Where and how can I get the $ I need?

Getting the money you need for a startup is at best, frustrating.  Conventional lenders will not loan on a good idea, only collateral and track record. Here are several ways you can get the money you need.  The source and amount of work/risk involved depends on the amount of money you will need.

If your needs are modest you can explore crowd funding such as Go Fund Me, personal loans from family and friends, and credit cards.

As your needs increase you may be able to obtain funding by participating in a Small Business Development Center program that when completed may generate funding.

With an adequate business plan there are non-conventional sources such as local/regional economic development agencies that may loan non bankable entities based on the background of the founders, a solid business plan and usually an economic development metric such as new jobs created.

Your choice of legal form also provides funding sources.

Partnerships are frequently formed to unite the original idea person with a believer who has access to the required capital

A legal form such as a Corporation or LLC allows the founders to varying degrees to solicit equity buy in from qualified investors/partners.

Forming a non-profit corporation opens up a vast array of funding possibilities from foundations (both large and small) but the formation process and grant application process creates a considerable short term barrier.

Not Enough Money: The #1 reason for business failure

The No. 1 reason people fail is, they run out of money. The 2013 Global Entrepreneurship Monitor report, found that the top reasons for business closure in the U.S. were problems obtaining financing and lack of profitability, experienced by more than half of closing businesses.
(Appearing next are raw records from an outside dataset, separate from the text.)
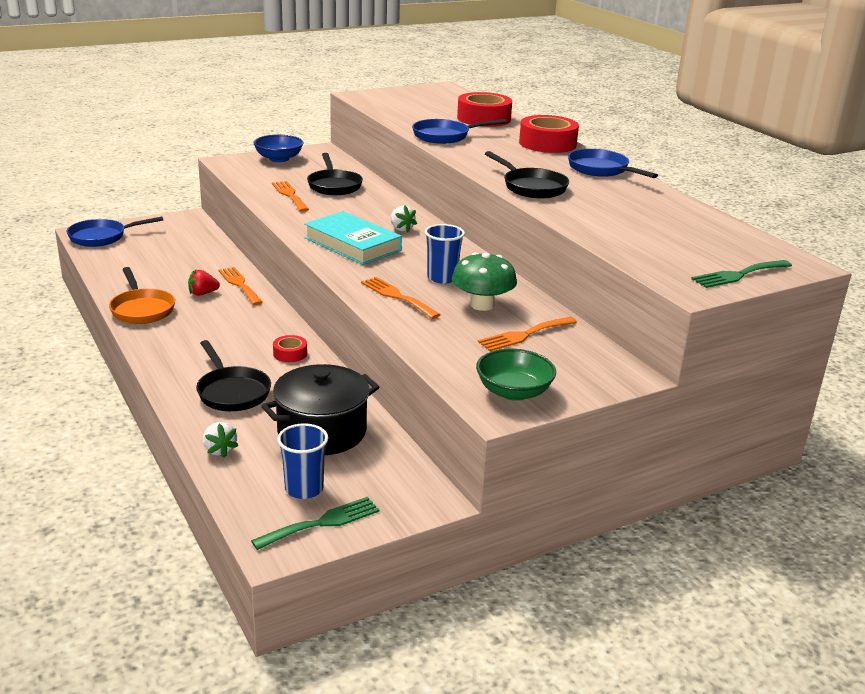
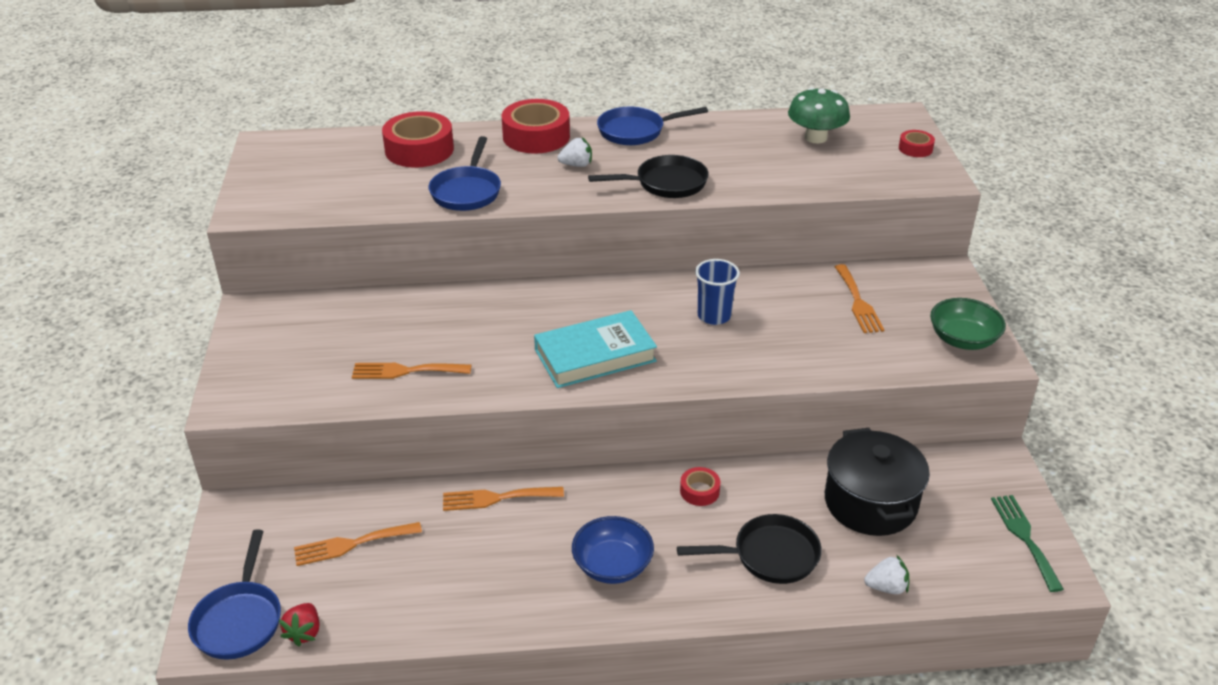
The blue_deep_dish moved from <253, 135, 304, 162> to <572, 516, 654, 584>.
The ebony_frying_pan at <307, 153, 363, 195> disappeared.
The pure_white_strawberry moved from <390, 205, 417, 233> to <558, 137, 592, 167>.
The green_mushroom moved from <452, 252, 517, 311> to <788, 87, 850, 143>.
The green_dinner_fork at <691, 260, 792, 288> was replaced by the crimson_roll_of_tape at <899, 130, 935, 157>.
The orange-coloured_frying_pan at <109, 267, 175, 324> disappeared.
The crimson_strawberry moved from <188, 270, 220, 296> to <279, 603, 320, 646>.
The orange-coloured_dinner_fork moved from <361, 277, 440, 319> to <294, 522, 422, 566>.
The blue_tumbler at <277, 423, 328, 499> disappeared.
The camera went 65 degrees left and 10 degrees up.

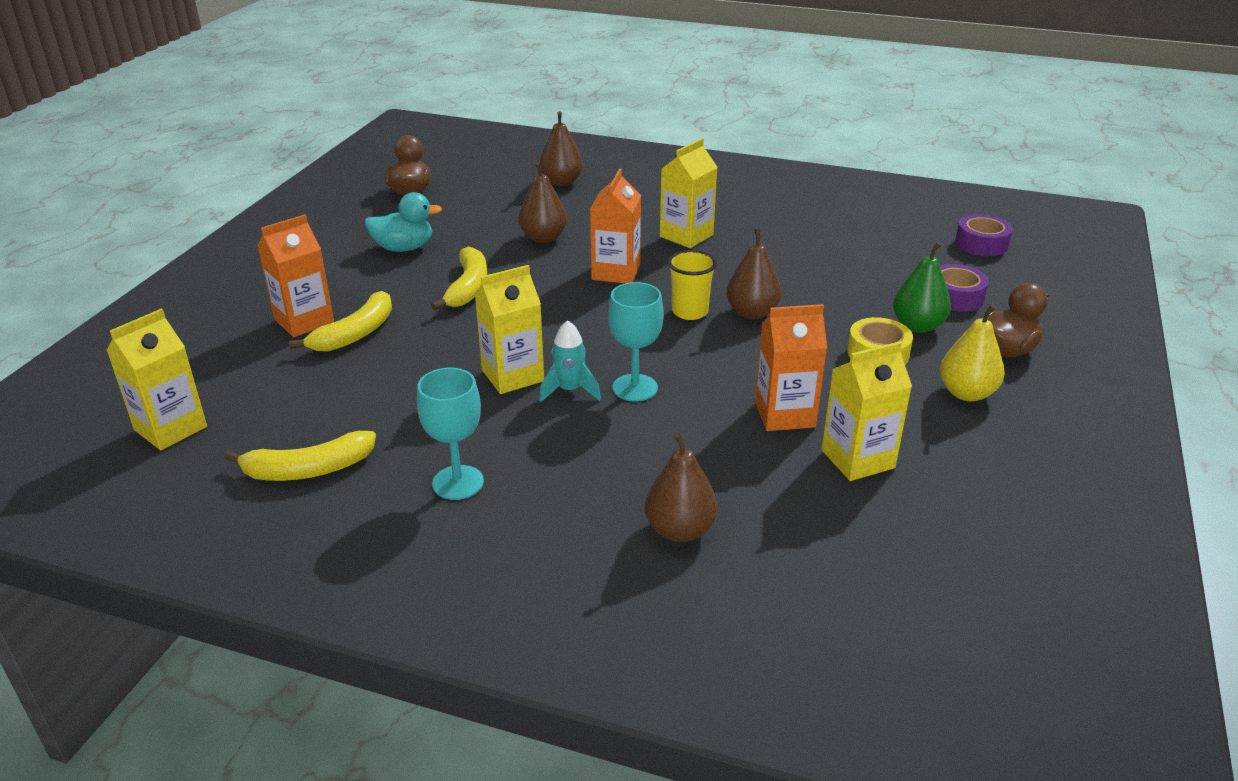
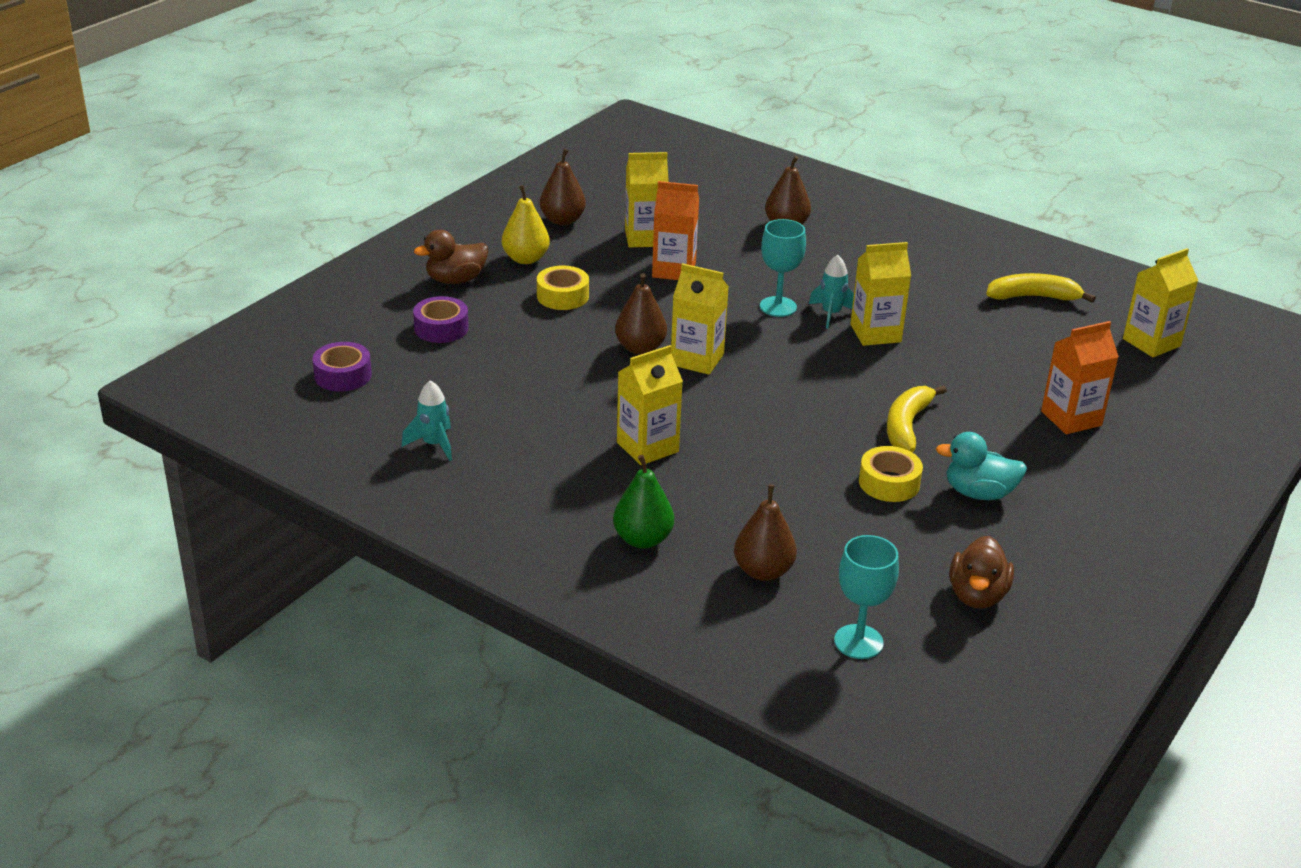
The brown_toy_pear moved from <518, 162, 567, 243> to <540, 149, 586, 226>.
The orange-coloured_juice_carton at <590, 168, 641, 284> disappeared.
The green_toy_pear moved from <893, 242, 951, 333> to <613, 455, 674, 549>.
The bright_yellow_tumbler at <668, 250, 717, 320> was replaced by the bright_yellow_juice_carton at <671, 263, 729, 375>.
The bright_yellow_toy_banana at <289, 291, 392, 352> disappeared.
The teal_goblet moved from <417, 368, 484, 500> to <834, 535, 899, 659>.
The teal_toy_rocket at <402, 380, 452, 461> appeared.
The bright_yellow_roll_of_tape at <859, 446, 923, 502> appeared.
The camera went 165 degrees left and 0 degrees up.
This does not account for those business that did not even start due to their inability to raise the money they needed simply to open their doors.  Even when funding is obtained the amount sought is often not adequate.  Not adequately calculating pre startup expenses and purchases or not accounting for cash flow to keep the business operating while approaching profitability.

Even in profitable companies, cash management, the gap between finishing a project and getting paid for it  creates problems in more than 1/3 of companies according to an annual report by the Corporation for Enterprise Development, a nonprofit based in Washington, D.C.

Intelligently estimating all aspects of startup needs and potential revenues and expenditures will help entrepreneurs assess the feasibility of their business and provide a realistic idea of the amount of capital they will need.